Don’t tell yourself anything more than what your primary representations tell you. If you’ve been told, “so-and-so has been talking behind your back”, then this is what you’ve been told. You have not however been told that “Somebody has done a wrong to you”.

When we perceive the world, we can do so without immediately adding value judgments to it. As in Marcus example’s, you can perceive someone telling you that someone has been talking behind your back. This is a description of how the world is, nothing more. This is the primary representation. To the primary representation, we may add a value judgement: someone talking behind your back is a bad thing. But we do not have to do this. Subtly, even if we do add a value judgement we can recognize it as a mental construct and refrain from projecting it onto the world as objective thought.

The goal of the discipline of judgement contains within it the idea of nonjudgemental awareness. Seeing the world as it is, clearly and calmly without projecting or getting stuck in distorted thoughts. Through practice, we can recognize and decrease the number of distorted thoughts. Moreover, we can change how we react to distorted thoughts. Given our nature, having such thoughts are inevitable. But all we need do is see them as they are, they are merely mental constructs.

There are multiple ways to practice the discipline of judgement. Mindfulness meditation is one way to do it. When one engages in this kind of meditation one simply sits with one’s thoughts and sensations. The idea is to notice whatever arises clearly and calmly. This is typically done by focusing the attention on the breath or other sensations in the body. By doing this one is practicing seeing mental constructs as they are — just as constructs that is all. If one notices a cognitive fusion, one simply notes what happened and thereby is able to defuse. Thoughts are seen as thoughts, sensations as sensations. That is all.

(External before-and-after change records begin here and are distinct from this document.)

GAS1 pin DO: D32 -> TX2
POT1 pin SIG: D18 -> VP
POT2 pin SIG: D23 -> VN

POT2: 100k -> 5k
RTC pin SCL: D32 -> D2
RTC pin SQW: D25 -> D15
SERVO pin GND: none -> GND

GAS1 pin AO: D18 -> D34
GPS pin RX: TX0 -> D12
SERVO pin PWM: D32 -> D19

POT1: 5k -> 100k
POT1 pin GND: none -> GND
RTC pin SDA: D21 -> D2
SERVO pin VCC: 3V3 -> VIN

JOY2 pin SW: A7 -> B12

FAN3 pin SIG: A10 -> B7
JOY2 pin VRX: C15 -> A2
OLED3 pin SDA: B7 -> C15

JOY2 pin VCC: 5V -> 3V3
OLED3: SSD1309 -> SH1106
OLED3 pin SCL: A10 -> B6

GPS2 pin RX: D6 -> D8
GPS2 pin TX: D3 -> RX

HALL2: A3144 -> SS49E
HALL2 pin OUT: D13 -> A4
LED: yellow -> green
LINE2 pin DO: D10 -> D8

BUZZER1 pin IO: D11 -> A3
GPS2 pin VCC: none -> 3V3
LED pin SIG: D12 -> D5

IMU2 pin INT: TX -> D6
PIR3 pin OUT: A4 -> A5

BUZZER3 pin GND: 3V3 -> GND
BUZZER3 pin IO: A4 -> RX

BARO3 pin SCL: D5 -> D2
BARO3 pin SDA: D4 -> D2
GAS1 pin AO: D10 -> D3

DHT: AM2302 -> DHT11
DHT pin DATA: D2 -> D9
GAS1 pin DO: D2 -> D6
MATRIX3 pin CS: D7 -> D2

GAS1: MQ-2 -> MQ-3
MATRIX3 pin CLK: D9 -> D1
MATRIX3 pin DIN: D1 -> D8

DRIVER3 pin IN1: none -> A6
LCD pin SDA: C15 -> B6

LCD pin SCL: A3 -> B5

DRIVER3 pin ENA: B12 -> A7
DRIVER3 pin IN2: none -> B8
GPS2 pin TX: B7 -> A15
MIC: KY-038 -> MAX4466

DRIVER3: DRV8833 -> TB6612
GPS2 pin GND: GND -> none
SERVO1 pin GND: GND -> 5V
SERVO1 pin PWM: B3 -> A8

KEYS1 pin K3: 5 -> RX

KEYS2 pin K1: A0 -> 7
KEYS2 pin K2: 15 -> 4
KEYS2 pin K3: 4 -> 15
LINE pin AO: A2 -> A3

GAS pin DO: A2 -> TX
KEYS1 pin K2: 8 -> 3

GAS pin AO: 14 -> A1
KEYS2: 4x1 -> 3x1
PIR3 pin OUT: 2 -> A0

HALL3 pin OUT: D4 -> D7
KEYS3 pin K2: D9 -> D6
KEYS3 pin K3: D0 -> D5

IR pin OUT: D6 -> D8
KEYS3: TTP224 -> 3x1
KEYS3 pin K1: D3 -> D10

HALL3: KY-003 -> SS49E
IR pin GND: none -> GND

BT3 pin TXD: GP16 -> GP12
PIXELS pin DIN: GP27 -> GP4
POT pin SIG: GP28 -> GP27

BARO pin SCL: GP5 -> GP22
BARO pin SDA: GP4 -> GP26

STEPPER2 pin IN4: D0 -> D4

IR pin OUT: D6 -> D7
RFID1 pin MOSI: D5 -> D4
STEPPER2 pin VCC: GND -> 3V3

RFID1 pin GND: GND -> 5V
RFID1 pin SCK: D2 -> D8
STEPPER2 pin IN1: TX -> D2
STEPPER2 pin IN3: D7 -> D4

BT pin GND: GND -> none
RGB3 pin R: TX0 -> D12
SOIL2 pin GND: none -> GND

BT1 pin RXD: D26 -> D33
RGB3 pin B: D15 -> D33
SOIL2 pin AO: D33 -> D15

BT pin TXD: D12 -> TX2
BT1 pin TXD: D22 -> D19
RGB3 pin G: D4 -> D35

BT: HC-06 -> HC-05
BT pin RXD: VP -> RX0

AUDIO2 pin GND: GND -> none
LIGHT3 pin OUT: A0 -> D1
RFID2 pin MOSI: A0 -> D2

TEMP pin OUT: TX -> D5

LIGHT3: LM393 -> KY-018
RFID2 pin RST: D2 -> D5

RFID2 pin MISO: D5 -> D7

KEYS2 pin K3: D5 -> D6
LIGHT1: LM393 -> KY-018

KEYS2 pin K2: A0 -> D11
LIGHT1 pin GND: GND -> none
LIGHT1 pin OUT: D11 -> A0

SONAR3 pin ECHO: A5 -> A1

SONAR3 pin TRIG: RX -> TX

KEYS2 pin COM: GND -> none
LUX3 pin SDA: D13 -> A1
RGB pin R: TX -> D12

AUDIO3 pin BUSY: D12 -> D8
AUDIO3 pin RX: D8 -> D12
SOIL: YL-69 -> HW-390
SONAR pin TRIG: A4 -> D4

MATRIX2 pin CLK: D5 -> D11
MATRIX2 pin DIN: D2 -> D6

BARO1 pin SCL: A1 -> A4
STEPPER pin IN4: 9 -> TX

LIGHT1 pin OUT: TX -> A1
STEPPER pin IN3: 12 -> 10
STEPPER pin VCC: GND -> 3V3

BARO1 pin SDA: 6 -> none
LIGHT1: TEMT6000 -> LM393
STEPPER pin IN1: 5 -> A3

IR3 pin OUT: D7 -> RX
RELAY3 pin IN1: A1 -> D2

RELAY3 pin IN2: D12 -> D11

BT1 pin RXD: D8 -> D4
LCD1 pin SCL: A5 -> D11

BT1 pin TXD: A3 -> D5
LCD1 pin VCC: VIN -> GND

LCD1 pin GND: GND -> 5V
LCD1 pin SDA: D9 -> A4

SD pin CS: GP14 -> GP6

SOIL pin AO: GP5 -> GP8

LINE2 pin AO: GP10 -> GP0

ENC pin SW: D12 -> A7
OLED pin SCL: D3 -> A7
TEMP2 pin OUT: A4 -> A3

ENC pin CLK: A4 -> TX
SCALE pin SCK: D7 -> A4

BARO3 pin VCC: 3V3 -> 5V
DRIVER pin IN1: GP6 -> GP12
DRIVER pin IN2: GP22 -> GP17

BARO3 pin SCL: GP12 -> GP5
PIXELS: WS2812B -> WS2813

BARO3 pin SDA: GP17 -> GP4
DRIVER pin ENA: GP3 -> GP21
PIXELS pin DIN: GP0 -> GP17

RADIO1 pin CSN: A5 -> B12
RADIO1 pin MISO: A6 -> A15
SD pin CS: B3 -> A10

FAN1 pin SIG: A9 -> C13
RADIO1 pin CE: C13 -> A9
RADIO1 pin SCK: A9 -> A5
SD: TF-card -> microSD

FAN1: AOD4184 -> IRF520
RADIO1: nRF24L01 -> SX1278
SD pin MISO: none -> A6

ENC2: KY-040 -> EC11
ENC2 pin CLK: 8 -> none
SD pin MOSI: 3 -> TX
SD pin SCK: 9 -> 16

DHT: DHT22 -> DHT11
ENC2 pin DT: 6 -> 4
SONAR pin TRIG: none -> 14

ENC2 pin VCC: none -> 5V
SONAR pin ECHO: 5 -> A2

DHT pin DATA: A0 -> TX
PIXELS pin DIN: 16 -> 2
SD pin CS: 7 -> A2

The process of meditation mirrors the Stoic theory of mind nicely. The goal is to be aware of our impressions, whether they are thoughts or sensations. Instead of “telling ourselves more” and adding value judgements to them, we can view them as they are.

This then is the value of mindfulness meditation: it provides a gym to practice the discipline of judgement. It does this through giving us space to improve the skill of sticking to the primary representation. This skill enables us to decrease cognitive fusion and avoid getting stuck in it when it inevitably arises.

Meditation is easy to practice. You can try it on your own or with guidance. There are many courses or apps you can use, you can use the app I’ve created, Stoa, a meditation and journal app built around Stoic teaching., There are other good options as well (I’m a fan of John Yates’ work and Sam Harris’ program). A short five to ten minute meditation may fit nicely within many morning and evening routines.

Of course, meditation isn’t for everyone. No Stoic exercise works for everyone. However, because it involves a skill that is so core to the philosophy, it is worth trying.

I’ll end with a line from Marcus Aurelius.

Is your cucumber bitter? Throw it away. Are there briars in your path? Turn aside. That is enough.